Santa Clara Pueblo Pottery
The pueblo of Santa Clara is best known for a highly-polished monochrome pottery in black or red, decorated with modeled, impressed, or deeply carved designs. Perhaps the most influential Santa Clara potter in the early 1900s was Sarafina Tafoya, who is often credited with developing the carved style now so characteristic of Santa Clara. An example of her work is the fine wedding jar exhibited here to the right (top to bottom).
Among the most famous of the traditional potters is Sarafina's daughter, Margaret Tafoya, whose work is represented by three beautiful pieces that illustrate the varying Santa Clara decorating techniques.The water jar on the right (middle) has a modeled, raised band about the shoulder and on its neck the impressed bearpaw design for which the pueblo is noted.The carved vessels exhibit highly burnished surfaces and deeply carved designs. The jar on the right (bottom) is 14 inches high; the bowl (below left) is 8 1/2 inches in diameter.

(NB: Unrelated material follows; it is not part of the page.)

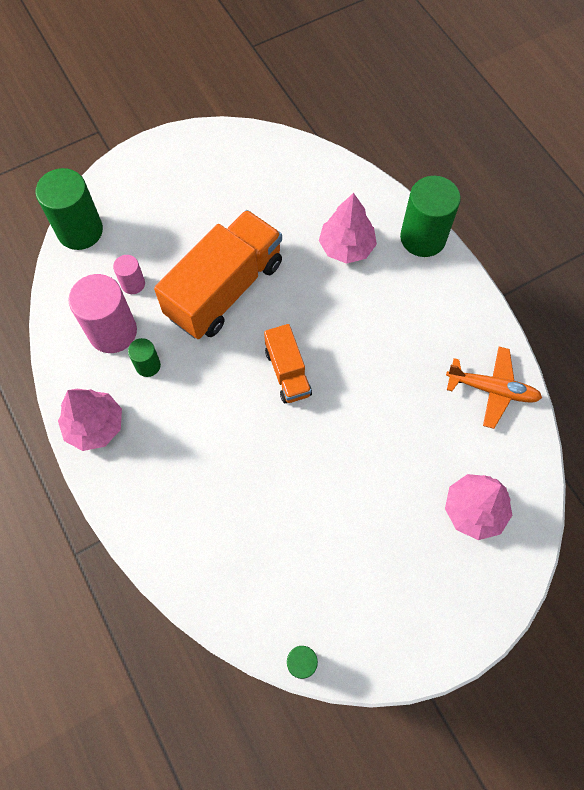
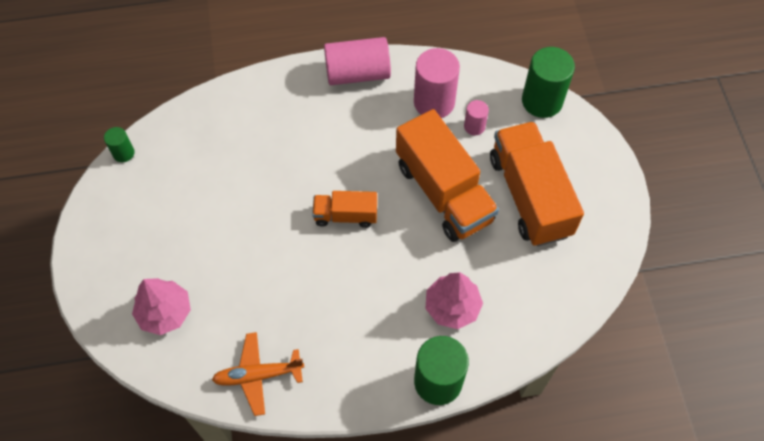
camera: 110 degrees right, 5 degrees down
(95, 426) = (357, 73): pink tree -> pink cylinder
(148, 365) = (394, 119): green cylinder -> none
(201, 214) = (529, 196): none -> orange truck
(492, 389) = (258, 375): orange plane -> orange plane turned 45 degrees clockwise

An example of Santa Clara redware, made by Teresita Naranjo and featuring the avanyu (water serpent) design, is shown below (middle). Other contemporary Santa Clara potters have broadened the tradition. Joseph Lonewolf and his sister Grace Medicine Flower, nephew and niece of Margaret Tafoya, have developed a miniature style in which designs are etched through one or more slips to create intricate works. The beautiful piece exhibited below (right) is a miniature (1 3/4") by Lonewolf.